That is a vital point and one that this Bill fails to deal with.

Far too often in the last year, the changes pursued by the Ministry of Justice have had a vague direction, instead of a particular, definable endpoint; after all, we have had at least seven Secretaries of State for Justice in the last nine years. The only consistent characteristic of these reforms seems to me to be related more to ideology than judicial policy: the desire ceaselessly to cut the budget year on year. Again, in the last nine years, the Ministry of Justice has had the highest budgetary cuts in comparison with other Departments.

The Law Society has noted the backward illogic of the reform programme, criticising the decision to close courts

“before the technology that is intended to replace the need for physical hearings has been tested, evaluated and proven to work.”
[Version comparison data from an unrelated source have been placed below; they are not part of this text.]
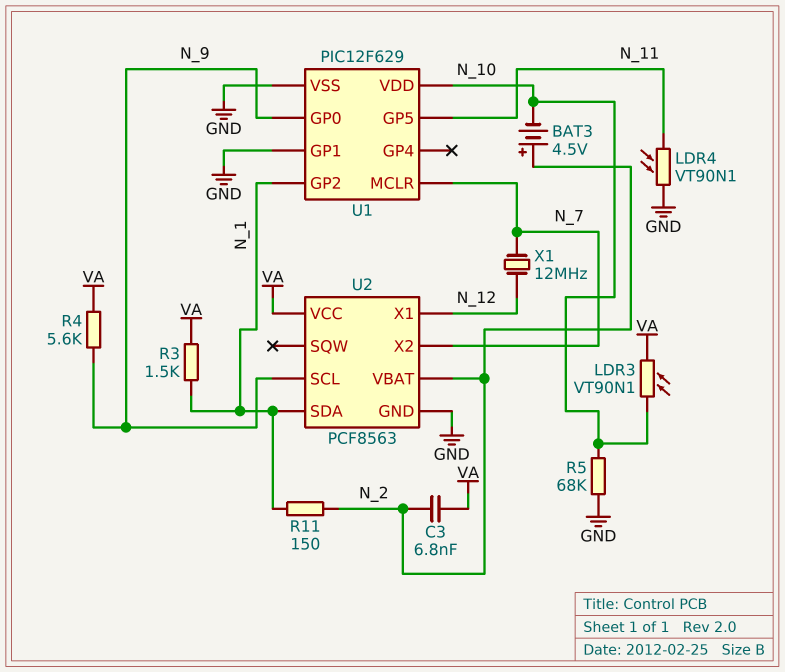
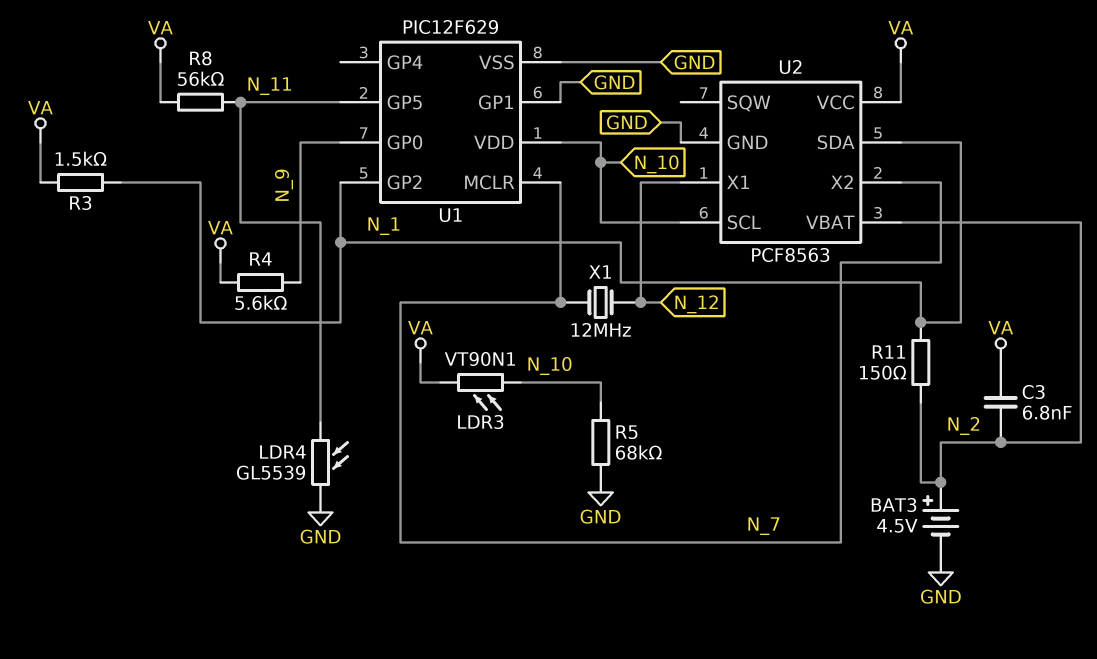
BAT3: 4.5V (plus N_2, minus N_10) -> 4.5V (plus N_2, minus GND)
LDR4: VT90N1 (GND, N_11) -> GL5539 (GND, N_11)
R8: none -> 56k (N_11, VA)
U2 pin SCL: N_9 -> N_10

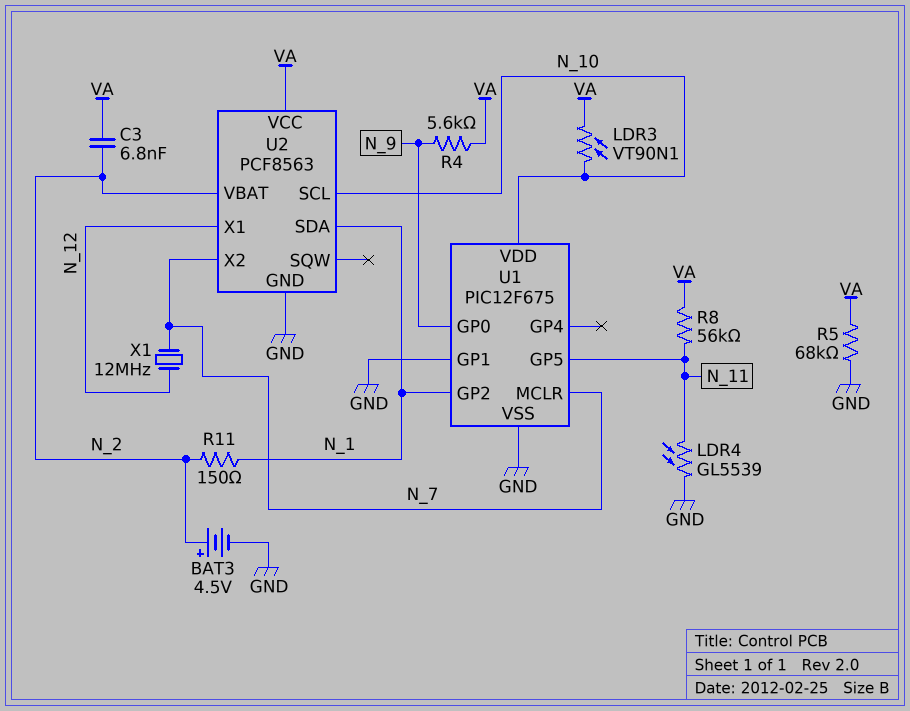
R3: 1.5k (N_1, VA) -> none
R5: 68k (GND, N_10) -> 68k (GND, VA)
U1: PIC12F629 -> PIC12F675

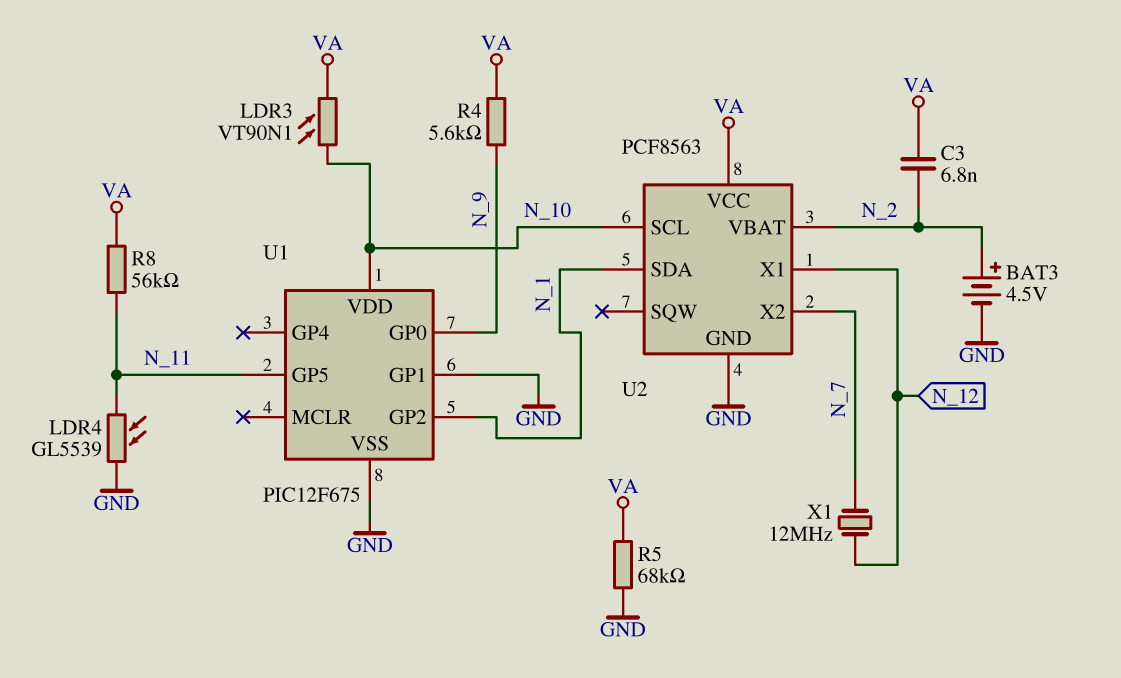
R11: 150 (N_1, N_2) -> none
U1 pin MCLR: N_7 -> none

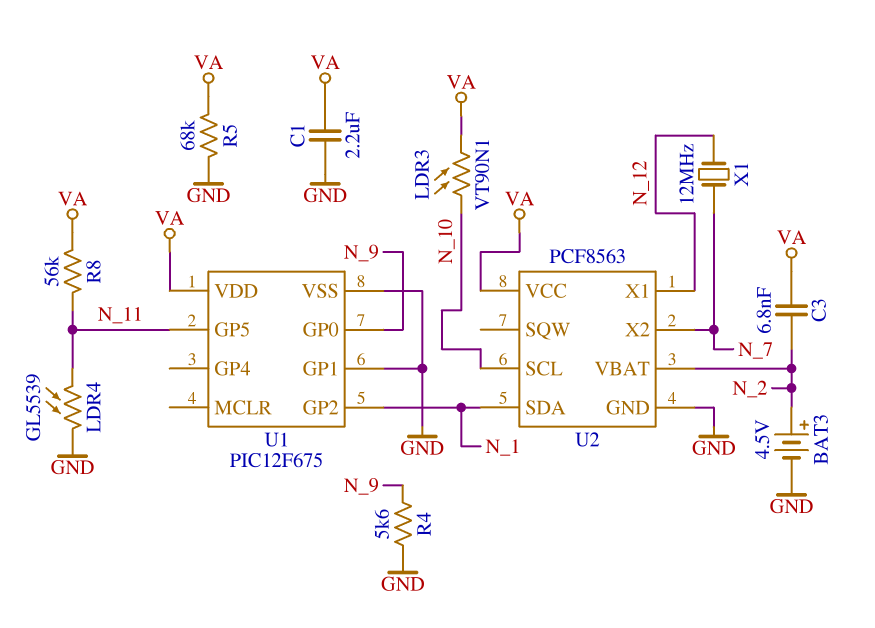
C1: none -> 2.2uF (GND, VA)
R4: 5.6k (N_9, VA) -> 5.6k (GND, N_9)
U1 pin VDD: N_10 -> VA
With half of our courts estate already sold off since 2010, we now have little choice but to move towards online courts. Finance appears to have triumphed over sense in deciding what to do in relation to justice.

On the current Bill, it is notable that the Government have chosen to go well beyond the relatively modest recommendations of Lord Justice Briggs in 2016. Further, instead of piloting individual areas, the Government’s desire appears to be to digitise whole swathes of the courts system, with limited oversight. Amendments put forward in the other place tried to ensure that the piloting of new stages would be mandatory. That still seems a reasonable measure to ask for, bearing in mind how many internet breakdowns we have had in the court system in the last few months. It is really important to try out a pilot scheme to see how these things work. However, the Government do not appear to want to do this.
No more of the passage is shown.